Hacker News new | past | comments | ask | show | jobs | submit login
Useful old technologies: ASN.1 (2013) (ttsiodras.github.io)
86 points by LaSombra on Jan 11, 2015 | hide | past | web | favorite | 29 comments

ASN.1 is a bit unfortunate. On the one hand, I want to believe: it's a fairly ubiquitous standard (at least, as long as you're dealing with cryptography or a handful of other specific fields), and it's true that it can be a lot more compact than JSON or XML (see below), and it's even occasionally faster. However:

1. A lot of ASN.1 software is pretty buggy and undermaintained. How do I submit a bug to pyasn1? Because it's entrenched in libraries three or four layers below what most developers will see, it's also difficult to replace.

2. Faster and more compact depends on the encoding rules. Let's talk about the dozen or so different ways you have of encoding ASN.1. BER? DER? Maybe CER? XER? Why not both: CXER! I'm missing a bunch, I know.

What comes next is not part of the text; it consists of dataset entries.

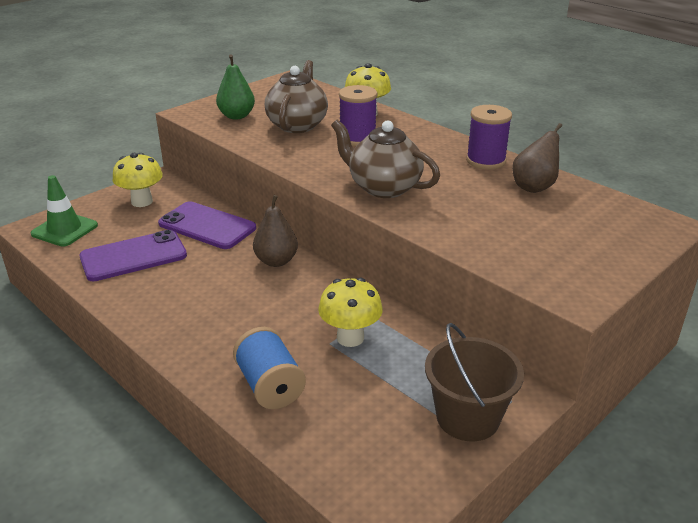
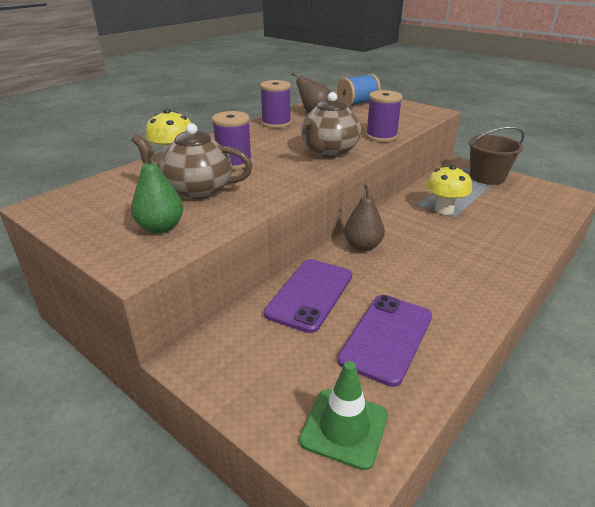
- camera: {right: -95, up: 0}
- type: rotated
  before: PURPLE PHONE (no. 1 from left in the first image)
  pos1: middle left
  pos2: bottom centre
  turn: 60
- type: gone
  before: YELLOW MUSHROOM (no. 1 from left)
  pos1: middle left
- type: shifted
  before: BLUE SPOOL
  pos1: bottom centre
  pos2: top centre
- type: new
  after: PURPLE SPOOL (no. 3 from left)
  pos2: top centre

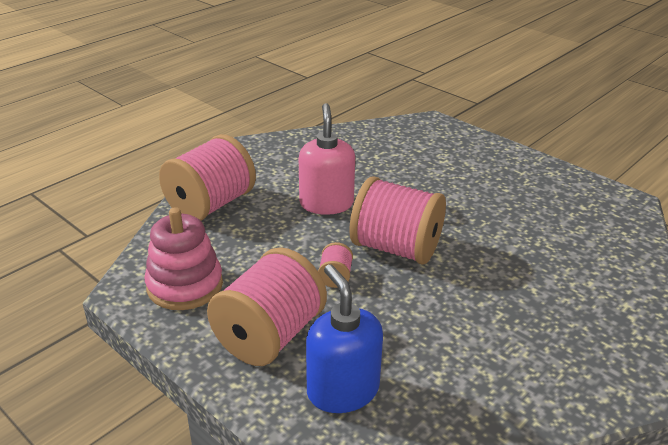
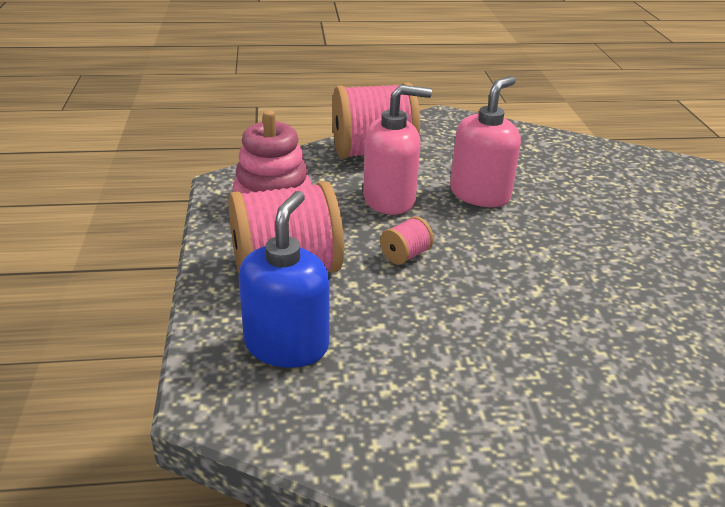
- camera: {right: 40, up: 0}
- type: gone
  before: PINK SPOOL (no. 4 from left)
  pos1: centre
- type: new
  after: PINK SOAP DISPENSER (no. 1 from left)
  pos2: top centre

3. The performance and network arguments ignore what you can do with compressed verbose formats like JSON, XML or EDN. lz4 is magic. Even totally ubiquitous gz compression works extraordinarily well.

4. While ASN.1 messages do contain descriptions of what types they contain (e.g., you can see that there's a bit string coming), they aren't self-describing in the same way that JSON or XML are, which is quite annoying for debugging. You can make self-describing messages using XML, but at that point you're literally just doing XML. Good luck finding software that lets you easily use whichever you like -- even if you subscribe to the notion that easy debuggability doens't matter for production messages, in which case I strongly disagree.

5. I'd harp about its extensibility, but it's really no better than JSON, so I won't.

All-in-all, I'm compressing some EDN, and I'm pretty happy.

I feel the same way about ASN.1. I remember implementing some ASN.1 tools as part of an SNMP engine and thinking "how could anyone possibly implement all of this correctly?" -- a few years later, all those vulnerabilities in SNMP products at the ASN.1 encoding level came to light. On the other hand, it's sad to see efficient on-the-wire encoding ignored, and the ASN.1 standards aren't really abominations when you compare them with some of the web services standards.

In addition to what you mentioned, I wanted to mention EXI (and FAST, the FIX encoding) as interesting on-the-wire encodings that maybe more people should consider over just compressed JSON or XML. Generic LZ-based compression doesn't necessarily win very much with lots of short messages.

I had a similar feeling making an SNMP MIB processor around the same time (2000?) -- the ASN.1 libraries so complicated. So I wrote my own, which turned out simple and symmetrical just by encoding from back to front instead of the messy front-to-back-and-backpatch everyone else was doing. (And I guess by leaving some things out that we didn't use, like other encoding rules? I don't remember.)

When those vulnerabilities hit I never found out how that code did -- I wish they'd open-sourced it as they'd planned.

So, that particular part (DER? again I forget) seemed tolerable to me. The newer stuff like Cap'n Proto is probably still better.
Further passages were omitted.